I hope I may have persuaded Radio 4’s Moral Maze to make X Factor, and celebrity culture more generally, its focus this week. I have told the producer that I am happy to open by declaring: ‘I am an X Factor addict but I am ashamed of myself’ and then go on to attack the pernicious impact of the programme and its ilk on our moral fibre.
I want to argue that the series is only a little bit to do with music and much, much more a form of voyeuristic exploitation. Every single contestant, from the opening public auditions to the grand final, is required to say that winning and becoming famous is the most important thing in their life.
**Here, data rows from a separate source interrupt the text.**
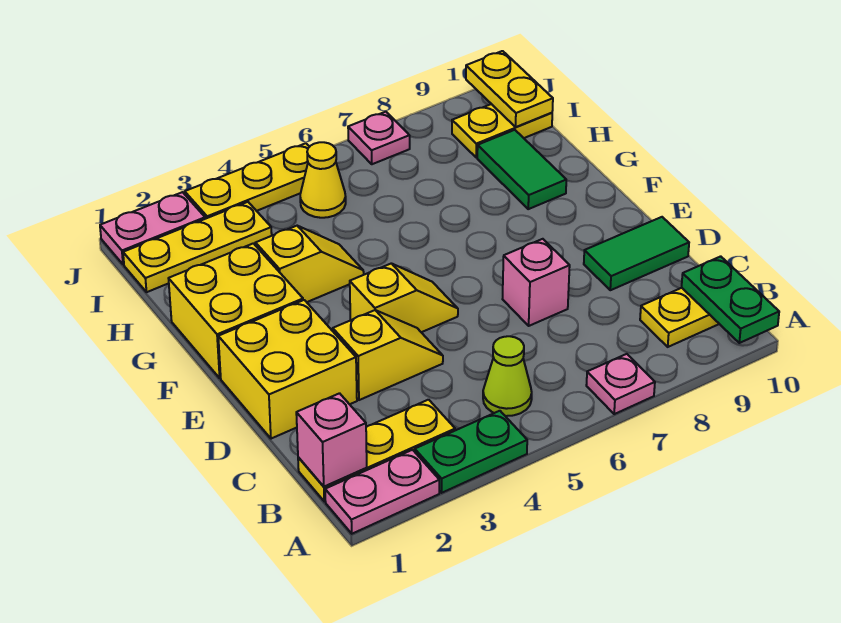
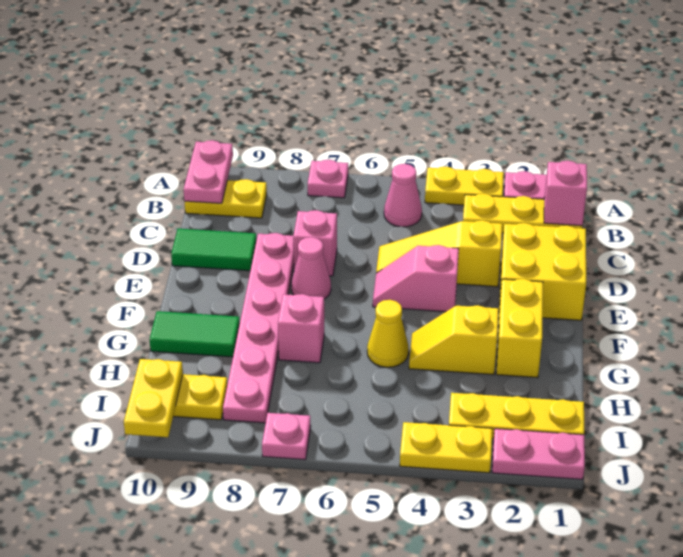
green plate A3:A4 level 1 -> yellow plate A3:A4 level 1
green plate A10:B10 level 2 -> pink plate A10:B10 level 2
lime cone B5 level 1 -> pink cone B5 level 1
yellow slope D3:D4 level 1 top 3 -> yellow slope D3:D5 level 1 top 3
none -> pink plate D8:I8 level 1
yellow slope E4:E5 level 1 top 4 -> pink slope E4:E5 level 1 top 4
none -> pink cone E7 level 1
yellow brick F1:G2 level 1 -> yellow brick F2:G2 level 1
none -> pink brick G7 level 1
green tile G9:H9 level 1 -> green tile G9:G10 level 1
yellow cone I5 level 1 -> yellow cone G5 level 1
yellow plate J3:J5 level 1 -> yellow plate J3:J4 level 1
The thrill we get is not from great performances but from seeing people’s hopes get shattered.
I intend to connect this to the wider celebrity culture, one which, for example, sees the best seller lists dominated by terrible autobiographies (John Harris is very good on this today in the Guardian). And because so many celebrities are famous for being famous, the worshipping of celebrity comes at the cost of valuing other attributes like effort, skill and virtue.
Finally, I hope to argue, celebrity culture is also responsible for the way the media (and the public) reduces everything – from sport to politics – to soap opera.
The problem is that, in order to try to convince the programme, I tried developing arguments against my attack and quickly came up with three:
It is elitist – middle class people have their own celebrities – e.g. Melvyn Bragg, Damien Hirst, Simon Schama – it’s just we call them public intellectuals
It is patronising – assuming less educated people don’t know this is all just a bit of frothy escapism
It fails to see the value – in our diverse, atomised society – of a programme like X factor which gives tens of millions of people something about which they can talk to workmates and strangers
I would love to know what my readers think. Having said which, I won’t be holding my breath.
Today, I have asked two audiences – one at a Parenting Institute conference and the other the Great Room audience for an event awarding the RSA Albert Medal to Jeremy Deller – to tell me whether they were ‘Rebecca’, ‘Matt’, or – option three – they didn’t care about X Factor. In both cases option three won hands down.
So, knowing the intellectual calibre of my readers I fear this topic may leave you cold.